04 The next king of the futures exchange

As far as Bitcoin futures contracts are concerned, BitMEX is currently the well-deserved leader. Bitcoin futures contracts on BitMEX account for more than 60% of global Bitcoin futures contracts. The tree is big, and this is one of the reasons why BitMEX has recently been targeted by US regulators.

Bitcoin Futures Exchange 24-hour trading volume

But can BitMEX always dominate the boss? At the moment, it is difficult.

On July 19, Bloomberg reported that the US Commodity Futures Trading Commission (CFTC) is investigating BitMEX. BitMEX netted $73 million in bitcoin on the day when there was no significant abnormality in bitcoin inflows and outflows on other exchanges. And until now, it is in the state of daily average net outflow (as shown in the figure, the purple column is longer than the green column).

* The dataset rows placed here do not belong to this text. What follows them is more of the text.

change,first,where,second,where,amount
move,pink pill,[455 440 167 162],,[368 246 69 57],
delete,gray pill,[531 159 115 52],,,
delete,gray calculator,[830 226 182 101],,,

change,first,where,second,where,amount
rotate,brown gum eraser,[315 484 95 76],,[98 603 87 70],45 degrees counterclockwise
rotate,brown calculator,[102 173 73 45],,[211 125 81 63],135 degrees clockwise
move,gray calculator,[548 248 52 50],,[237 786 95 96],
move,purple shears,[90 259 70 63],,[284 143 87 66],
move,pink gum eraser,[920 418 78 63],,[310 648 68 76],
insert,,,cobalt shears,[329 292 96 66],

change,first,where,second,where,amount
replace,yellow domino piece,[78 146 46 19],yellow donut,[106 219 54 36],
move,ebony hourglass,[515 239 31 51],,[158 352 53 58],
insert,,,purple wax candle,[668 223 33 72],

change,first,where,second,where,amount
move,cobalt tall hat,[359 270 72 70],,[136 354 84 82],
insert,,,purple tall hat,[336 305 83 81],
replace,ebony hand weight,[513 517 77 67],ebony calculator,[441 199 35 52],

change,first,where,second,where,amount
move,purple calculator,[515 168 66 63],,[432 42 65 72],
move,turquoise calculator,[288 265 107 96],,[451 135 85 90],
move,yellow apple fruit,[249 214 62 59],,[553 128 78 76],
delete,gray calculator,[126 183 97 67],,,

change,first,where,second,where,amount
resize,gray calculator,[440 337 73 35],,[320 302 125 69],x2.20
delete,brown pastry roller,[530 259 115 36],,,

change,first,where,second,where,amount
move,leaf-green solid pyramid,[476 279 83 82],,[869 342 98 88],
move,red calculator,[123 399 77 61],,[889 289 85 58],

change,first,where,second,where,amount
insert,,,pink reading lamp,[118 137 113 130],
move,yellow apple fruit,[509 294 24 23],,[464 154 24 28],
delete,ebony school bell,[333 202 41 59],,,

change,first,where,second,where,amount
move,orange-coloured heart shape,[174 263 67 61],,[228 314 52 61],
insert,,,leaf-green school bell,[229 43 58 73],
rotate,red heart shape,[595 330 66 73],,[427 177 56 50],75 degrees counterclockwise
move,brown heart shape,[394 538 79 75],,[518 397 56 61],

Image source: TokenAnalyst

Coincidentally, Bakkt, the parent company of the NYSE's parent company, conducted a futures acceptance test on July 22. At the same time, CFTC lit up the green light for Bakkt, and the New York Financial Services Authority (NYCFS) also approved the "managed" photo. This means that Bakkt's Bitcoin futures contract business is ready to go. Vaguely revealing a regulatory layer to suppress the breath of BitMEX to help Bakkt open the way.

Bakkt's transactions consist of ICE Futures US, ICE Clear US and Bakkt. Bakkt is currently the most powerful opponent for BitMEX to predict, as both use bitcoin for physical settlement.

At the same time as Bakkt entered, institutional investors also showed unprecedented interest in cryptocurrencies (especially bitcoin). However, Bitcoin's volatility is too large, and a derivatives market that provides a robust hedging tool boom will be a prerequisite for some institutional investors to enter. The appearance of Bakkt just paved the way for their entry.

In addition to Bakkt, LedgerX, SeedX and other exchanges have also been approved by the CFTC to become a company capable of trading digital currency derivatives. At the same time, the Firecoin Exchange launched its own contract business in 2018, and users grew rapidly; the world's largest cryptocurrency exchange, the currency exchange, will also launch its own bitcoin contract business. Because these exchanges have a huge pool of user traffic, their entry into the contract business will also have an impact on BitMEX.

The entry of exchanges such as Bakkt will definitely bring the contract market to a new competitive landscape, and its variety and compliance will continue to improve. No matter who becomes the next "king of the futures exchange", the existence of bitcoin will be more and more accepted, and the bitcoin derivatives market will reach a new level of prosperity.